Na 8 maanden geen spoedeisend belang verbod op openbaarmaken van beveiligingsbeelden doden kleinvee

Rechtbank Limburg 20 maart 2018, IT 2526; ECLI:NL:RBLIM:2018:2641 (eiseres tegen kinderdagverblijf) Privacy. Kinderdagverblijf houdt ook dieren, waaronder kleinvee. Er werd een aantal dode dieren aangetroffen en na bekijken van beelden van de beveiligingscamera's werd een 10-jarig meisje herkend. Kinderdagverblijf heeft, zo stelt eiseres, eigen rechercheonderzoek gedaan en het incident bekendgemaakt. Deze handelswijze heeft flinke impact gehad op minderjarige en er is onrust over ontstaan. De verbodsvordering tot openbaarmaking en verspreiding van opnames gemaakt met een beveiligingscamera wordt afgewezen wegens gebrek aan (spoedeisend) belang. Sedert de omstreden opnames zijn meer dan acht maanden verstreken en aannemelijk is dat gedaagde niet meer beschikt over de omstreden opnames.

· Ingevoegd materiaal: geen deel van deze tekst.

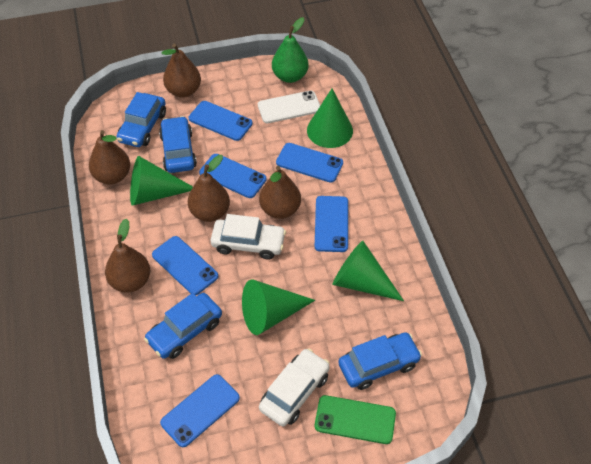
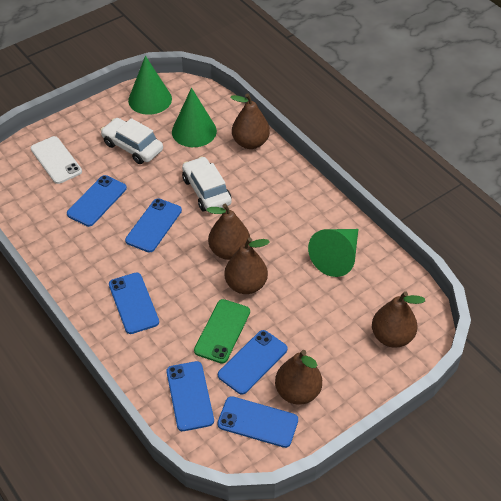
blue car: 4 -> 0
green cone: 4 -> 3
green pear: 1 -> 0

4.5. De voorzieningenrechter is van oordeel dat dit verweer terecht is voorgedragen. De omstreden opnames zijn in juni 2017 gemaakt, terwijl [eiseres] pas in februari van dit jaar is overgegaan tot dagvaarding van [gedaagde sub 2] . [eiseres] heeft wel gesteld dat er in december 2017 ten kantore van haar advocaat een gesprek heeft plaatsgevonden tussen die advocaat enerzijds en [gedaagde sub 2] en haar partner anderszijds, zodat tussen dat tijdstip en de dagvaarding slechts drie maanden is gelegen, doch [eiseres] verliest daarbij uit het oog het feit dat de opnames al in juni 2017, dus ruim acht maanden vóór de datum van dagvaarden zijn gemaakt. Gelet op de tijd die [eiseres] sedertdien heeft laten verstrijken, kan thans niet meer worden gezegd dat [eiseres] kennelijk nog een spoedeisend belang heeft. Daaraan doet niet af dat [eiseres] kennelijk emotioneel gezien niet eerder in staat was een procedure aanhangig te maken.

4.6. [eiseres] heeft ook niet onderbouwd dat thans een spoedeisend belang zou zijn opgekomen, daarin bestaande dat [gedaagde sub 2] op korte termijn dreigt over te gaan tot openbaarmaking, verstrekking aan derden etc. van de beelden. In dat verband is temeer van belang dat ook niet voldoende vaststaat dat [gedaagde sub 2] nog over de bedoelde beelden beschikt. Zij heeft verklaard dat zij de originele opnames aan de politie heeft overhandigd en aan niemand anders en dat zij een kopie daarvan, die aanvankelijk op haar pc stond, korte tijd daarna heeft verwijderd, vanwege het gruwelijke karakter daarvan. Daaruit volgt dat ook onvoldoende aannemelijk is dat [gedaagde sub 2] nog zou kunnen handelen in de door [eiseres] gestelde onrechtmatige wijzen.